Seven Days in the Life of the Late, Great John McCain

David Foster Wallace wrote a wonderful piece on the campaign trail of John McCain back in 2000. He describes the way that we’ve been hurt by politics and how that creates a sense of listlessness and ennui:

It’s ultimately just about that complicated: it hurts. We learn this at like age four – it’s grownups’ first explanation to us of why it’s bad to lie (“How would you like it if … ?”). And we keep learning for years, from hard experience, that getting lied to sucks – that it diminishes you, denies you respect for yourself, for the liar, for the world.

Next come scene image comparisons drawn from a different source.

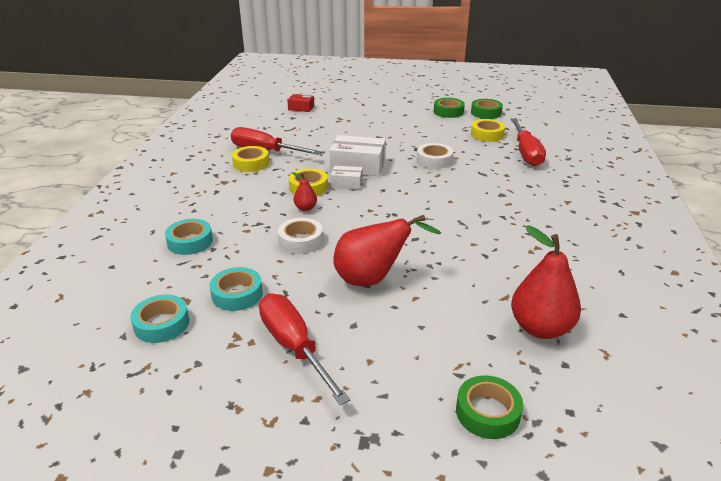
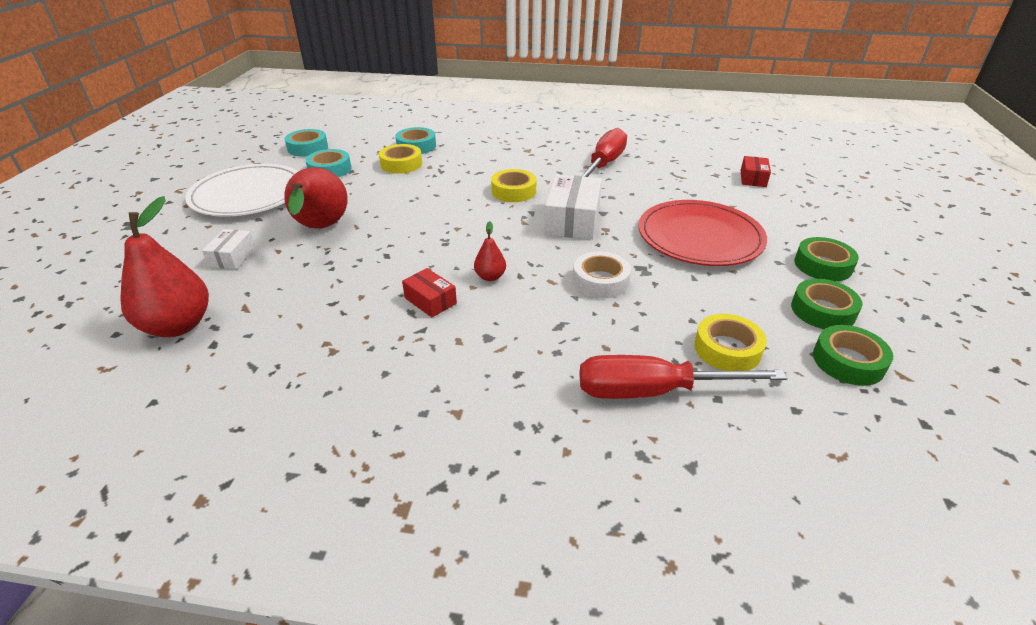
camera: 90 degrees right, 5 degrees up
(251, 163) = (571, 159): yellow tape -> yellow tape (401, 164)
(294, 347) = (248, 195): red screwdriver -> white plate
(301, 241) = (402, 191): white tape -> none
(305, 208) = (467, 191): red pear -> red pear (490, 277)
(347, 183) = (524, 213): white box -> white box (232, 257)
(379, 130) = (699, 237): none -> red plate
(471, 215) = (430, 301): none -> red box
(487, 412) = (102, 278): green tape -> green tape (823, 265)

[...] So who wouldn’t yawn and turn away, trade apathy and cynicism for the hurt of getting treated with contempt? And who wouldn’t fall all over themselves for a top politician who actually seemed to talk to you like you were a person, an intelligent adult worthy of respect? A politician who all of a sudden out of nowhere comes on TV as this total long-shot candidate and says that Washington is paralyzed, that everybody there’s been bought off, and that the only way to really “return government to the people” as all the other candidates claim they want to do is to outlaw huge unreported political contributions from corporations and lobbies and PACs … all of which are obvious truths that everybody knows but no recent politician anywhere’s had the stones to say.

Via Kottke.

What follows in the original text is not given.